Moody's expects Egyptian banking system to remain stable in 2021



Thu, 21 Jan 2021 - 10:56 GMT


Thu, 21 Jan 2021 - 10:56 GMT

A Moody's sign is displayed on 7 World Trade Center, the company's corporate headquarters in New York - Reuters/Brendan McDermid

A Moody's sign is displayed on 7 World Trade Center, the company's corporate headquarters in New York - Reuters/Brendan McDermid

CAIRO – 21 January 2021: Moody's Investors Service expected in a report, Wednesday, Egypt's banking system to remain stable in 2021. 


‘The stable 2021 outlook for Egypt's banking system balances profitability and loan book pressures against sound liquidity and a stable government credit profile,”  it stated.


The report referred to the effect of coronavirus on the economy, foreseeing a modest economic growth of 2.4percent in 2021. 


It attributed this percentage to the hinder in industrial production and tourism sectors due to the crisis. However, it saw that “economic and fiscal reforms will cushion the blow and support a stronger 5 percentGDP growth in 2022.”


As for banking sector, it anticipated non-performing loans to rise from a sector average of 3.9 percent of gross loans as slowed business activity, subdued consumption and disruptions in the tourism and construction sectors take their toll on borrowers' repayment capacity.


"Egyptian banks' profits will come under pressure this year, as declining net interest margins will hit bottom-line profit, following an accumulative four percentage-point interest rate cut during 2020, though Egyptian banks' profitability will continue to compare well against their peers," Senior Vice President at Moody's Investors Service, Constantinos Kypreos, said.


"That said, we also expect Egyptian banks' internal capital generation to be maintained, because lower profitability will be offset by lower dividend pay-outs, enough to absorb growth in risk-weighted assets and keep capital ratios stable," Kypreos added.
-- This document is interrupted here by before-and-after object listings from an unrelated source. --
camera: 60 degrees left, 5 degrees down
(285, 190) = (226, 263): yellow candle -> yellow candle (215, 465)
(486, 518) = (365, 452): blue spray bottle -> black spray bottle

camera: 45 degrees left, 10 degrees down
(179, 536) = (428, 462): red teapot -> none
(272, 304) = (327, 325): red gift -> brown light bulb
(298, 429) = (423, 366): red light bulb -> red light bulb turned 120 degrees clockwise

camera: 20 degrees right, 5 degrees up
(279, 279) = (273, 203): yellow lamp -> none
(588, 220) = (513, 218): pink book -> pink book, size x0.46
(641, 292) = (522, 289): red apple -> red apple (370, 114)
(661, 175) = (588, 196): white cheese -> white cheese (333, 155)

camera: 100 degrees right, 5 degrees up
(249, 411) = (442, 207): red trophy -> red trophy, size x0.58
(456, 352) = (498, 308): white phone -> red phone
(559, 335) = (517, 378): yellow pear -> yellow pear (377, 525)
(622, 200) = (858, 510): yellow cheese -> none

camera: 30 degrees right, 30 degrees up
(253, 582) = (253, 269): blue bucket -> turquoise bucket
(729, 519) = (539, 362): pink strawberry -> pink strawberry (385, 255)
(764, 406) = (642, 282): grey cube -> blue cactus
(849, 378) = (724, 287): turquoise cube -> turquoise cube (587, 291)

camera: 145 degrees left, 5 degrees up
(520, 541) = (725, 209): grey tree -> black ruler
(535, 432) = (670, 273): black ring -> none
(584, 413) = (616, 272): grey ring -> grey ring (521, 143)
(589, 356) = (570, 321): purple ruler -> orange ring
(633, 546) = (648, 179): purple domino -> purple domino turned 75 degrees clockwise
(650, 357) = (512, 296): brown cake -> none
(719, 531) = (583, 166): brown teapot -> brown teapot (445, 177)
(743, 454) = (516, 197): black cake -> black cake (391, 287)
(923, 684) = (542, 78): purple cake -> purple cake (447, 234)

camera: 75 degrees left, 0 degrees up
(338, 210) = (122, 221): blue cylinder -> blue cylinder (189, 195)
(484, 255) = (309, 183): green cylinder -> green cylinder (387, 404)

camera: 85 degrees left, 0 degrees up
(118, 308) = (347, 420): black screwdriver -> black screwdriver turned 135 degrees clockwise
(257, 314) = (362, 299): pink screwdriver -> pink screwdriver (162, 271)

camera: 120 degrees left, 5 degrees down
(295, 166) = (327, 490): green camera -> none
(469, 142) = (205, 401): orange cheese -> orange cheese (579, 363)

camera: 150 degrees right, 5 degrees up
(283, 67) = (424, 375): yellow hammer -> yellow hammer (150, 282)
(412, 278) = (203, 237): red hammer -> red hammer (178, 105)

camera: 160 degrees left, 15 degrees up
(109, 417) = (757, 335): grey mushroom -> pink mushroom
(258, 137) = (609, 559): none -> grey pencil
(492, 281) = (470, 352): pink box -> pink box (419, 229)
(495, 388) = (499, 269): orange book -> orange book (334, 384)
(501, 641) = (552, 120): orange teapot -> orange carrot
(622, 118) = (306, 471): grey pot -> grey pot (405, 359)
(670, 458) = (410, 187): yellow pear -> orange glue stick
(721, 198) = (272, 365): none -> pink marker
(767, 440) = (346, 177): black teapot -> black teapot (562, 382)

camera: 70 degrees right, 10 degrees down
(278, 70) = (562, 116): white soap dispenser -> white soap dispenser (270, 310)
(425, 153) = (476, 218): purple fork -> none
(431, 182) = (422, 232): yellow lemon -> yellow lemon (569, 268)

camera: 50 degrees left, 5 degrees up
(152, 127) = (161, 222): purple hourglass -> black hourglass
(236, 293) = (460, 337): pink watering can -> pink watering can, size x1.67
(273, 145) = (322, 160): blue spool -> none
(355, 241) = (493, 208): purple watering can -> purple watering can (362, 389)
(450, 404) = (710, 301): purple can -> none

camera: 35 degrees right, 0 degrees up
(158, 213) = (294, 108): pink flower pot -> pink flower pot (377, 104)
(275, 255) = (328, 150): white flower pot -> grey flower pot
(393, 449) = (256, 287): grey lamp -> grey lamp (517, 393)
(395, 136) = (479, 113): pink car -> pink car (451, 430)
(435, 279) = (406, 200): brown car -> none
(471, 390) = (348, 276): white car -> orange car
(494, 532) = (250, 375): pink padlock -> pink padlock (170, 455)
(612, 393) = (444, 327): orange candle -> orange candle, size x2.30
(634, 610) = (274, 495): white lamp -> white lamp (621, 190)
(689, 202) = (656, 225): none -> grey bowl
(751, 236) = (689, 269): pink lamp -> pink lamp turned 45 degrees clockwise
According to the report, Egyptian banks will be able to rely on ample low-cost customer deposits to fund their lending, with deposits accounting for 73 percent of total assets as of July 2020. 


Liquidity will also remain solid, with cash and interbank balances accounting for 19% of total assets and an additional 39% invested in government securities, though some state-owned banks will continue to face tighter foreign-currency liquidity, it added.


“Furthermore, government support for failing banks is likely to remain high, although its capacity to do so will be constrained.” The report stated.


In December, Moody's Investors Service (Moody's) announced completing the periodic review of a group of issuers, including Egypt.


“The credit profile of Egypt (issuer rating B2) is supported by "a3" economic strength, reflecting the country's large and diversified economy; "b1" institutions and governance strength that balances relatively weak but improving governance indicators with a solid track record of reform implementation over the past three year,” Moody’s noted.


Earlier in September, Moody’s said in a report that Egypt's (B2 stable) credit profile reflects its sizable and diversified economy, large domestic funding base, and projected foreign exchange reserves that are enough to cover maturing external liabilities over the next three years.